In essence, Climavore is “the idea of a temporary diet that
reacts to our climate-changing planet as a way to care about different ecologies
and landscapes though food consumption.”
The project was displayed through a series of public
tastings of a five-course meal; each course in the tasting was representative
of a temporary diet shift in response to a certain ecological issue or
climactic phenomenon.
Forever Fertile Season: Alfalfa, Peas and Clover salad -- actually very delicious! |
For example, the first course was a salad of alfalfa, peas
and cloverleaves. This is a diet to enable the “Forever Fertile Season”. In a
world where natural resources are being exploited to produce copious amounts
fertilizer, in the name of solving world hunger, could greater cultivation of
naturally fertilizing plants like alfalfa and clovers be the solution? These
leguminous plants are nitrogen fixers to the soil, but don’t get planted enough
since they are not much in demand as food crops. Could consuming them as foods
increase their demand, thus encouraging farmers to grow more natural
fertilizers? This could help create a sustainable cycle in which the land is
naturally “forever fertile”.
Similarly, the second course represented the diet for a drought
season - “WaterStress bowls”, made of millets, lentils, pomegranate and carob
syrup – all foods that grown well with very little water inputs.

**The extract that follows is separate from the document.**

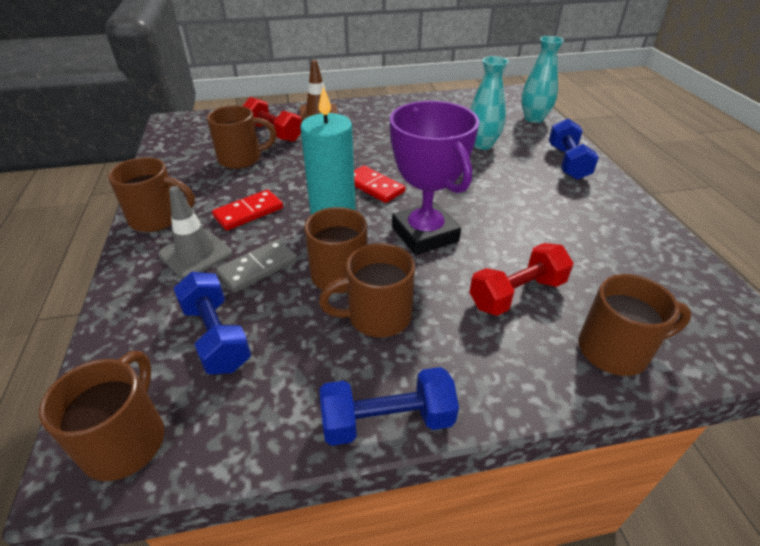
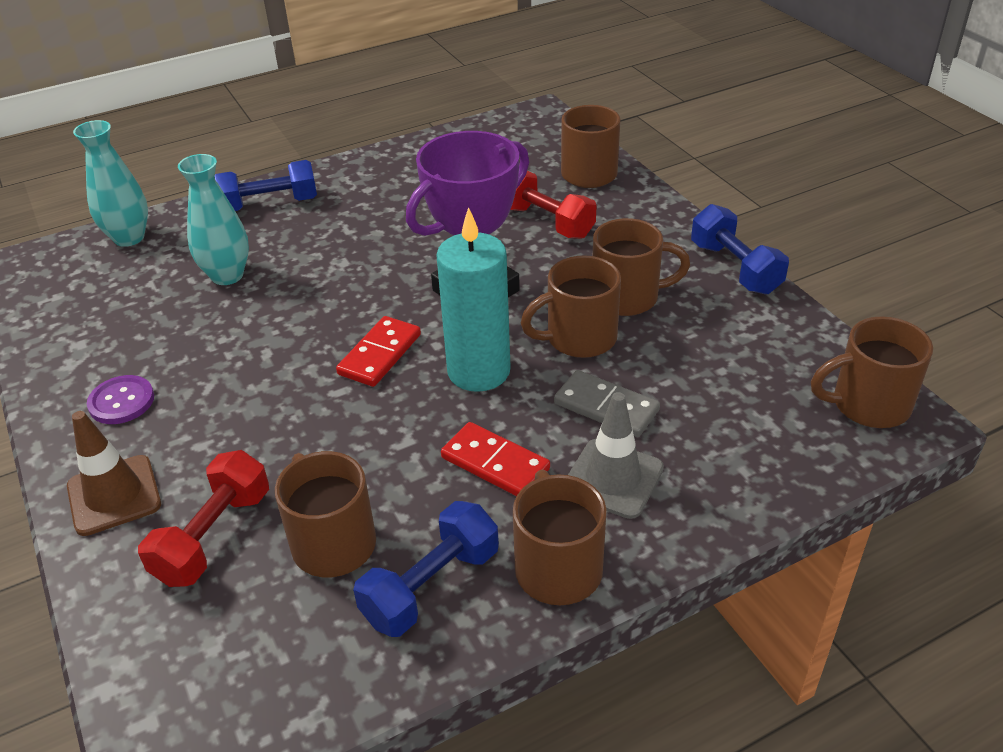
camera: 105 degrees left, 0 degrees up
(216, 336) = (725, 398): blue dumbbell -> blue dumbbell (431, 586)
(377, 316) = (627, 297): brown mug -> brown mug turned 60 degrees counterclockwise
(382, 115) = (121, 401): none -> purple button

Ocean Cleaning Season - Seaweed, Kelp and Muscles - supposedly all natural purifiers of the ocean |
Of the three courses I sampled, two (in the photos) were actually quite tasty! The aim of this project was to create a concept that could
eventually be adopted and practiced by people as a lifestyle. It is indeed a very
intriguing concept, and I’m amazed at how progressively the conceptualizes were
able to think! But I am not sure
the world is quite ready yet, to begin adopting the Climavore diet. I believe it
may be a little ahead of its time. What do you think?